As they spoke, Father Alexámenos grabbed a stick from the road and, without looking, casually drew a fish, an “ichthus” in the dust, an outline of fish, (the letters in Greek – ἰχθυς – referring to Jesus Christ, God’s Son: Savior), and Leo a circle with a cross in it, with the cross beam at the top. “Pax…” said the one; “…in aeternum,” replied the other. Father Alexámenos had expected, “…et bonum,” instead of the usual reply to “Laudetur Iesus Christus…”
Father Alexámenos walked into the door of the Nunciature at 9:30 A.M., without having been stopped or questioned by the police. He was met at the door by père Roger, who had been trying unsuccessfully to ring Mari. She had turned off the phone he had given her years before. “Where in hell have you been?” he asked Father Alexámenos sarcastically, noting his dishevelled cassock had mud all over it.
Father Alexámenos answered père Roger’s question, saying, “Good morning… friend. I’ve been on an errand of mercy. I anointed and gave Holy Communion to a woman named Mari.”
Not knowing what Father Alexámenos meant – for no one had ever anointed or given Holy Communion to her on these errands, but had rather been humiliated – he asked, “Didn’t someone drive you there?” and, knowing the answer, rephrased his question: “How is it that you didn’t return the same way?” Père Roger had also been unsuccessful in trying to ring Toma.
“The car broke down,” answered Father Alexámenos.
Since père Roger was overly concerned with the way priests dressed, he only now noticed Father Alexámenos’ face, and so asked, “ What happened to your eyes?” Père Roger knew he had seen that pattern of cuts before, but couldn’t remember where. He hadn’t remembered seeing the decades old scars with the same pattern on the face of Father Alexámenos the previous evening, and couldn’t make the connection with the prostitutes at the brothel. It was all too much.

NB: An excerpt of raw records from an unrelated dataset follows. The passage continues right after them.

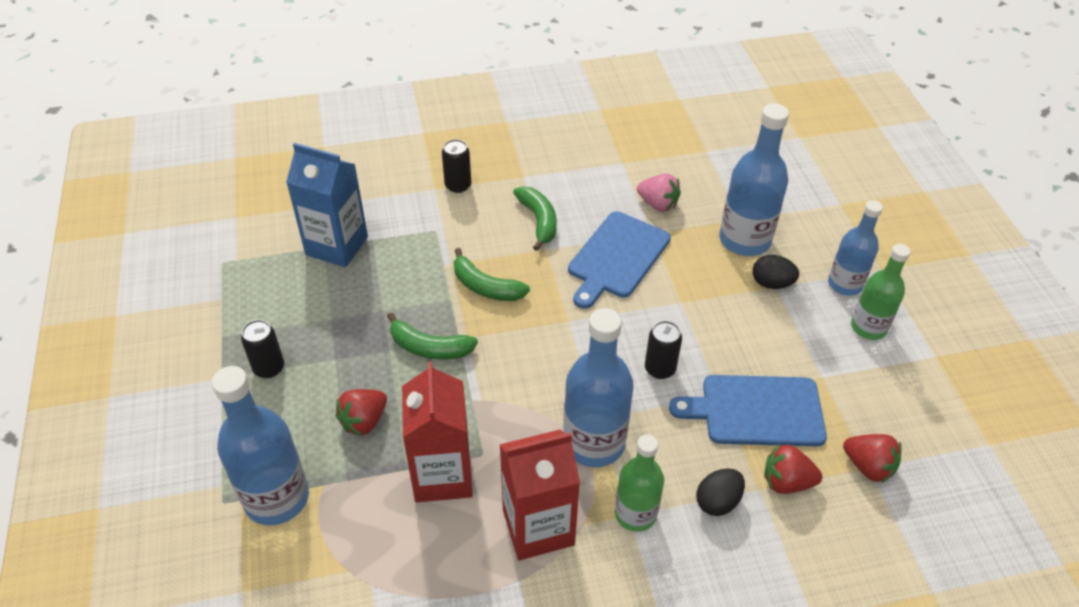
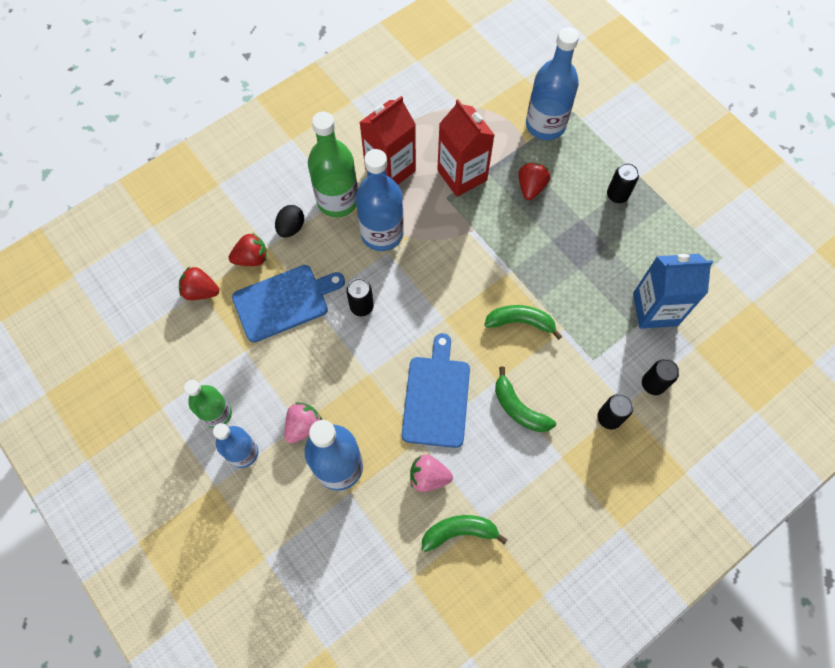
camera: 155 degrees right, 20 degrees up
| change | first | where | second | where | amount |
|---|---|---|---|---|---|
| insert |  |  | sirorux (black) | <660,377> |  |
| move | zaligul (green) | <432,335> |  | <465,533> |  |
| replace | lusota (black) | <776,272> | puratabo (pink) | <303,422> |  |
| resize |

Before Father Alexámenos could say anything, the Nuncio, walking up to them, abruptly cut off the conversation, stating, “You must be Alexámenos.”
“Yes, I’m pleased to meet…”
“Come with me,” interrupted the Nuncio, who was already quickly walking away, adding, as he shook his head with a disgust typical of the Accademia Ecclesiastica, “You’re a mess.”
Père Jacques hadn’t sent a fax to père Roger, only to the Nuncio, who was himself trying to keep père Roger out of the affair. Père Roger’s activities in the Nunciature were already a source of embarrassment, and he wanted to play his role down at any cost, though not to the point of admitting to his own ineptitude in administration. The Nuncio had been cursing himself for the last two hours. “How is it that I never saw this danger before?”
Father Alexámenos followed the Nuncio into the kitchen, where the Prelate had been eating breakfast, wondering what to do.
“Sit down,” commanded the Nuncio.
Father Alexámenos did so, and asked, “What’s your name, your Grace?” forgetting that Cardinal Fidèle had mentioned it to him over the phone.
The Nuncio just looked at him, as if such a question was insolent, since everyone should know his name. He then said with disdain, “Archbishop Cromeu.” After a moment, he added, “We have pictures of your night’s filth. Are you proud of what you’ve done?”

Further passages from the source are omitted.